Руки его все же тряслись, когда он распаковывал некоторые мешки и тюки и вскрывал ящики из звонкого сандалового дерева. При виде их содержимого у него захватило дух.

В тюках были ковры и материи, баснословная ценность и древность которых бросалась в глаза с первого взгляда; в мешках были золотые сосуды и вазы странной старинной работы и фантастической величины; ящики были полны драгоценных украшений: ожерелья из желтовато-розовых жемчужин в среднюю луковицу каждая; нити неограненных рубинов и изумрудов, из которых самый маленький едва ли влез бы в обыкновенный футляр от колье; бриллиантов, грубо отшлифованных и граненых, величиною с небольшой кокосовый орех, с трепещущим в их сердцевине жидким и прерывистым блеском. По самой умеренной оценке, общая стоимость всех этих подарков была, вероятно, не менее нескольких тысяч миллиардов безусловных единиц; никогда во всей всемирной истории ни одна сокровищница наверняка не заключала в себе ничего подобного.

Всякий, очутившись внезапно обладателем столь неисчислимого, безмерного богатства, наверное, затруднился бы при этом сделать какое-нибудь подходящее к случаю замечание; но, несомненно, не было замечания менее подходящего и приличного, при всей своей искренности и сжатости, чем выраженное кривым от гнева радости ртом Джинна краткое, исключительно русское, индоевропейское слово из пяти букв, несправедливо считающееся матерным, означающим в литературном церковно-славянском «ошибка» или «обман» и имеющим общий корень с современным глаголом «заблуждаться». Потом, присвистнув, он добавил:

— Ни хуя себе!

И был прав.

Большинство людей, очутившись неожиданно обладателями таких несметных богатств, вероятно, возликовали бы более или менее. Но Джинн не столько обрадовался, сколько разозлился. И хотя такое отношение к делу может показаться глупым или непонятным, он, в сущности, был правее, чем кажется с первого взгляда:

Во-первых, предстояло признать, что Хоттабыч был вовсе не каким-то там чокнутым фокусником, а самым что ни на есть волшебным джинном, то есть признать, таким образом, общее право всяких волшебников и волшебств на существование в реальном мире, причем в самом что ни на есть голом виде — без всяких там математико-физических или подсознательных психологических подоплек или фокусов.
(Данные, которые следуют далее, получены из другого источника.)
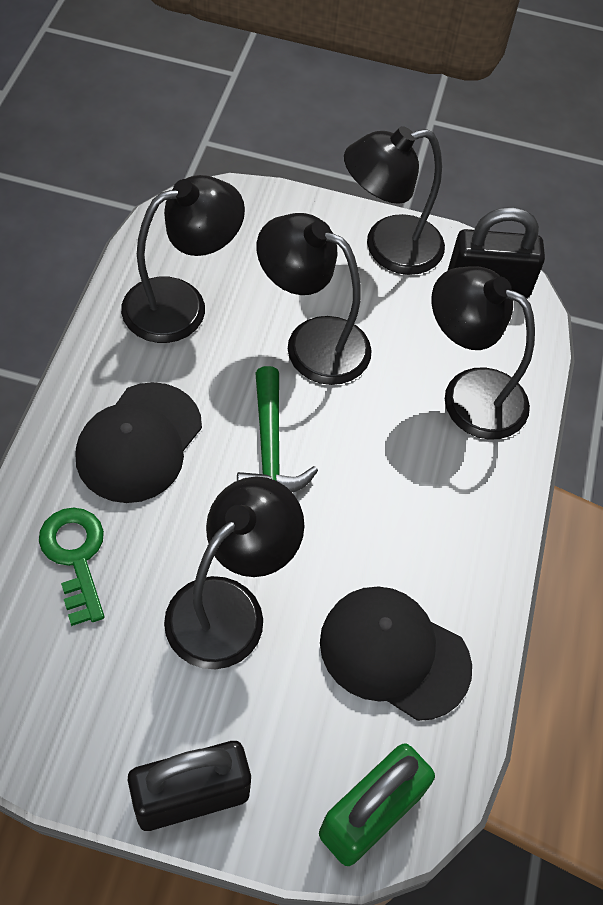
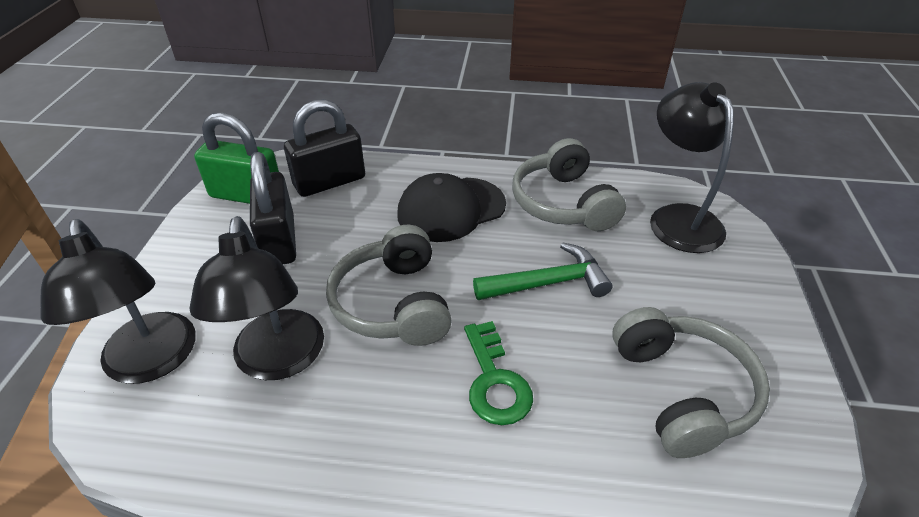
black cap: 2 -> 1
black lamp: 5 -> 3
grey headphones: 0 -> 3

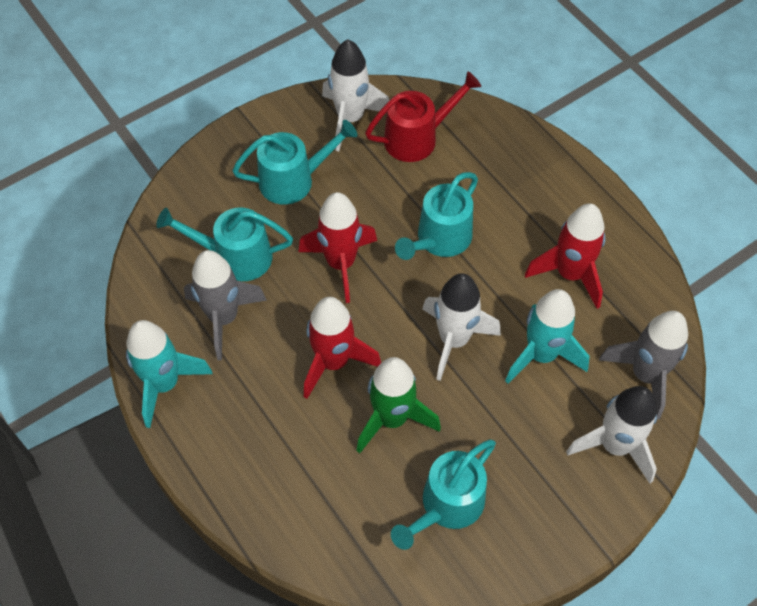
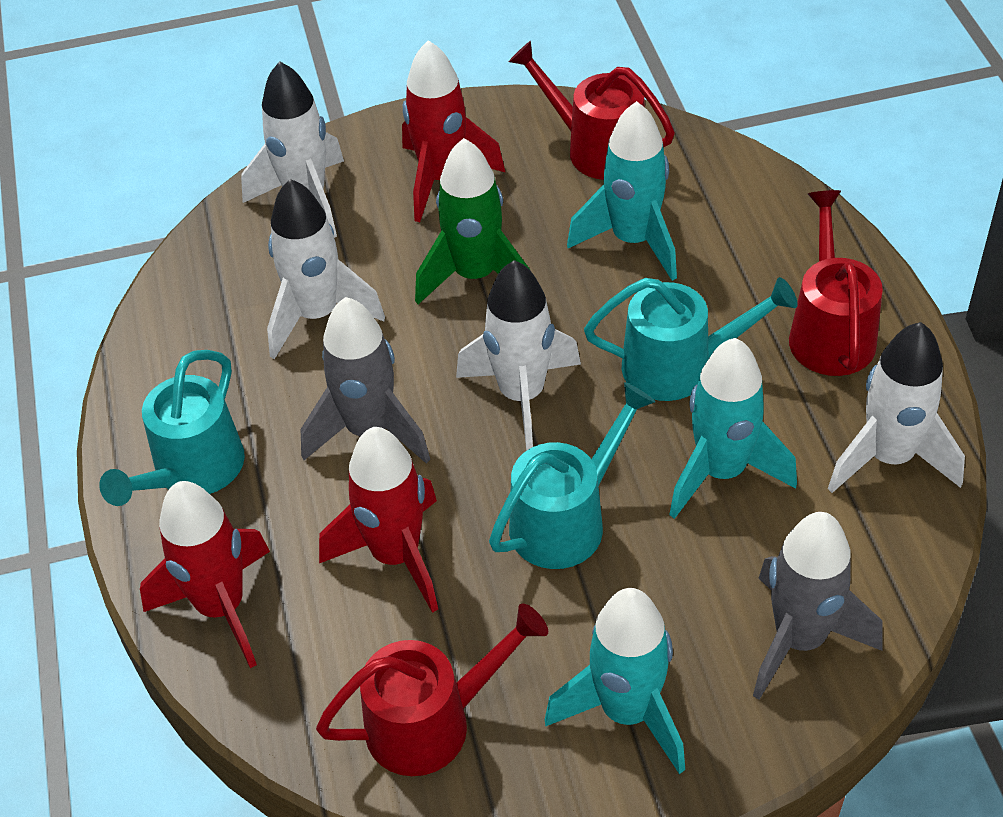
red watering can: 1 -> 3
turquoise rocket: 2 -> 3
turquoise watering can: 4 -> 3
white rocket: 3 -> 4

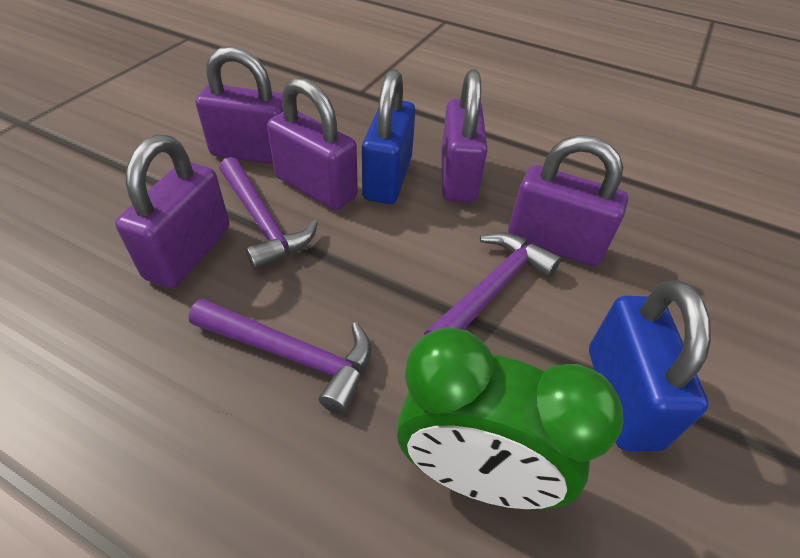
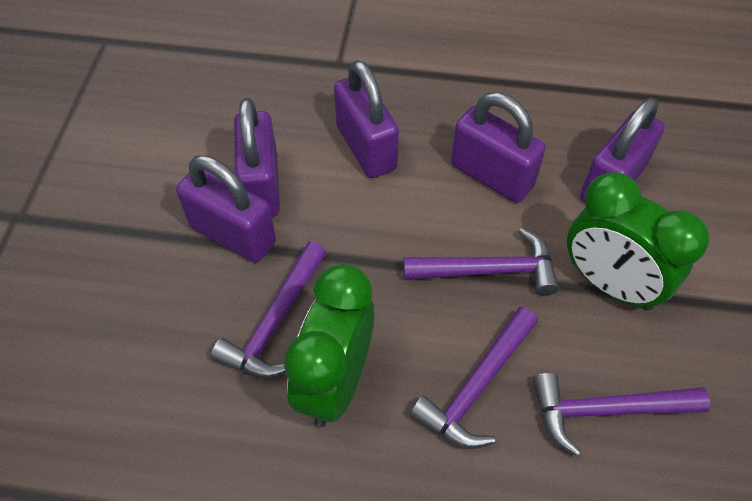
blue padlock: 2 -> 0
green clock: 1 -> 2
purple hammer: 3 -> 4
Это было непросто, но еще сложнее было бы объяснить при помощи диалектического материализма чудесное превращение Джиннового жилища в мировую сокровищницу. Признать сокровища за глюк или мираж было бы нечестно — это вам не дворцы в пустыне, которые исчезают, как только к ним приблизишься на сто метров. Любой, оказавшись на месте Джинна, без всяких объяснений бы понял, что это — настоящее. Мог бы быть сон, но у снов бывает конец и начало: скажем, вечер накануне, оставляющий воспоминание о том, как был выключен свет, или потом все неуклюжие ворочания (плюс-минус секс), или моментальный провал куда-то в самое начало грез. Но осознание спящим сна как сна убивает сон как реальность: в конце концов, любой сон в процессе сна, каким бы настоящим он ни был для спящего, просыпается моментально в прошлое, рассыпается одним простым вопросом: ба, да не сплю ли я? — подобно тому, как от жизни в процессе жизни можно легко пробудиться простым вопросом о ее смысле. И если отвечать на вопрос честно, то после изнурительной погони последовательных «а зачем?» смысл остается только в процессе, и настоящий, непознаваемый в процессе смысл приходит лишь после смертельного (для сна) пробуждения в настоящую жизнь; так же и сон, который самоценен как стоящее переживание лишь в действии, пока спящий действительно не знает, что стоит проснуться, и все будет иначе, когда он сможет оценить сон (если вспомнит его) приложением к яви как свершившееся приключение или указатель.

Во-вторых, богатство такого рода не только не могло быть никак применено, но и таило в себе не просто угрозу, но смертельную опасность. Средствами, которые представляли собой все эти сокровища, Джинн мог бы вертеть по-своему всеми денежными рынками Европы, Америки и Азии, повергнуть к своим стопам любое общество, устраивать и расстраивать благосостояние государств — словом, править всем миром.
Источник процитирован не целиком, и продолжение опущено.